In one of my favorite moments in one of my favorite books, a star-crossed couple shares a passionate evening together as rain and bombs fall in Tel Aviv. I always loved the juxtaposition between the rain falling, the bombs dropping, and this couple that was absolutely made for each other consummating years of on again, off again romance in an Israeli hotel room.
Last Friday night, I had the strange experience of kissing and hugging a lover as images of the World Trade Center melting down into rubble played and replayed in my head, and it made me realize that this story image I'd had wasn't so romantic as it was a creepy reminder of human tragedy: even in moments of pleasure and ecstasy, you can't escape the sorrow or the horror.

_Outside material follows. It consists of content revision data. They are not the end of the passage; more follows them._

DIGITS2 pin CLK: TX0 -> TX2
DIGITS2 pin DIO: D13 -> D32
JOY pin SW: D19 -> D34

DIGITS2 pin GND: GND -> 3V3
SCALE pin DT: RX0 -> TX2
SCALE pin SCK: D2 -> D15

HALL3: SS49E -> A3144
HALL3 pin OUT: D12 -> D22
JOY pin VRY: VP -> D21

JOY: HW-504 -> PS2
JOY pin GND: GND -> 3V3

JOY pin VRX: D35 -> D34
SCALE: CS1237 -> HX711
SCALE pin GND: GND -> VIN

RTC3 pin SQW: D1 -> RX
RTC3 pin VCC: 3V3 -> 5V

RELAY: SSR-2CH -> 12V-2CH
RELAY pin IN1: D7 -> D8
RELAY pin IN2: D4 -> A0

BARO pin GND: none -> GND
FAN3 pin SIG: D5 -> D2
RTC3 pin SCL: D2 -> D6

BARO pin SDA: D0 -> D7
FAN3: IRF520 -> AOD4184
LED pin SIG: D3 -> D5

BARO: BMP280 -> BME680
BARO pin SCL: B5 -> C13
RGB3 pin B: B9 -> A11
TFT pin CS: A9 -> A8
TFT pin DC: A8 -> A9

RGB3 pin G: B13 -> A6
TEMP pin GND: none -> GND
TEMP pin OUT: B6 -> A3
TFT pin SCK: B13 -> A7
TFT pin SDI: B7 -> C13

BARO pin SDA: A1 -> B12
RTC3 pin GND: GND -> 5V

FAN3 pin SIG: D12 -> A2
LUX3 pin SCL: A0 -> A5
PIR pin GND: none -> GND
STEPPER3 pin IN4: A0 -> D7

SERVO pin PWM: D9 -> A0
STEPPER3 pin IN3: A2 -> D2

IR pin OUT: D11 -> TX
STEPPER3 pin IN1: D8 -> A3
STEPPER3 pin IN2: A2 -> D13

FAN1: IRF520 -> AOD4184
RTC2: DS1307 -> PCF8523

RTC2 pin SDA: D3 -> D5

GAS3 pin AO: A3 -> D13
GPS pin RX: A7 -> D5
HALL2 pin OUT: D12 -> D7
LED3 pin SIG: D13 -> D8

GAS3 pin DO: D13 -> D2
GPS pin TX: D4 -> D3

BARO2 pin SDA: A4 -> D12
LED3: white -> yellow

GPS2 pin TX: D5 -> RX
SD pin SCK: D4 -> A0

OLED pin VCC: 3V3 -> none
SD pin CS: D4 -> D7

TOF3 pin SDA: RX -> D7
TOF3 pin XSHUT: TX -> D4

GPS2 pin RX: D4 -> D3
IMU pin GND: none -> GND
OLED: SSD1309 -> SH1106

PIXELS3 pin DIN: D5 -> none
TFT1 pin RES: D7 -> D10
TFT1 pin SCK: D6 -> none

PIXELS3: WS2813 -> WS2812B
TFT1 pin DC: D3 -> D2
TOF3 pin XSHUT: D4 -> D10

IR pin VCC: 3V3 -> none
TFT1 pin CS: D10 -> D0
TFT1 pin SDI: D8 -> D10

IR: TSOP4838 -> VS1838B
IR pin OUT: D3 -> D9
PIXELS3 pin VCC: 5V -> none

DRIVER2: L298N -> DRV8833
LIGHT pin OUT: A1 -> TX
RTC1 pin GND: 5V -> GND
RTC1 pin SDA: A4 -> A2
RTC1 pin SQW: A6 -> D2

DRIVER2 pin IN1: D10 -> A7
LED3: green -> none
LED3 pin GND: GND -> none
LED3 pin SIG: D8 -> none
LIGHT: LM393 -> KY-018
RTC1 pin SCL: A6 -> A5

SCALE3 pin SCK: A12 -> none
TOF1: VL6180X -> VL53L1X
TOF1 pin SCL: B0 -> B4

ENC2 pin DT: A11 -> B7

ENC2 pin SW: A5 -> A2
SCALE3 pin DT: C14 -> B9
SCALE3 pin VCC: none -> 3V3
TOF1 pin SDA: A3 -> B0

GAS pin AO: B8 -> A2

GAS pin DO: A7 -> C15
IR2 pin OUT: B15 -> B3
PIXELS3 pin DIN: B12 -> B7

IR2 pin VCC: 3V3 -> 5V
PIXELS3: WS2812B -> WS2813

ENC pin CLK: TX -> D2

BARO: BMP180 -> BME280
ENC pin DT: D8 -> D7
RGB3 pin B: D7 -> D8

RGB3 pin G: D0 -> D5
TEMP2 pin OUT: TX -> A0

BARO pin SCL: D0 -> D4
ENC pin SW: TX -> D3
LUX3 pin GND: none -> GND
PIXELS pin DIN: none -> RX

As Americans, we have been as blissfully removed from the horror and tragedy of violence as I was from that scene in my book. I don't think anyone of us feels that way after September 11, 2001. On that day the earthquakes in Bangladesh, the suicide bomber in a Berlin disco, the five year old Palestinian boy caught in the crossfire became as real to me as my cousin Lizzie emailing me a short message from Brooklyn last Tuesday: "I'm okay."
If there are good things that can come out of this tragedy (and I sincerely believe that there are), one is a collective realization that violence is not something that kills the bad guys or raises your score or looks superbadass when Lara Croft uses it: violence is a real thing that hurts real people and damages lives.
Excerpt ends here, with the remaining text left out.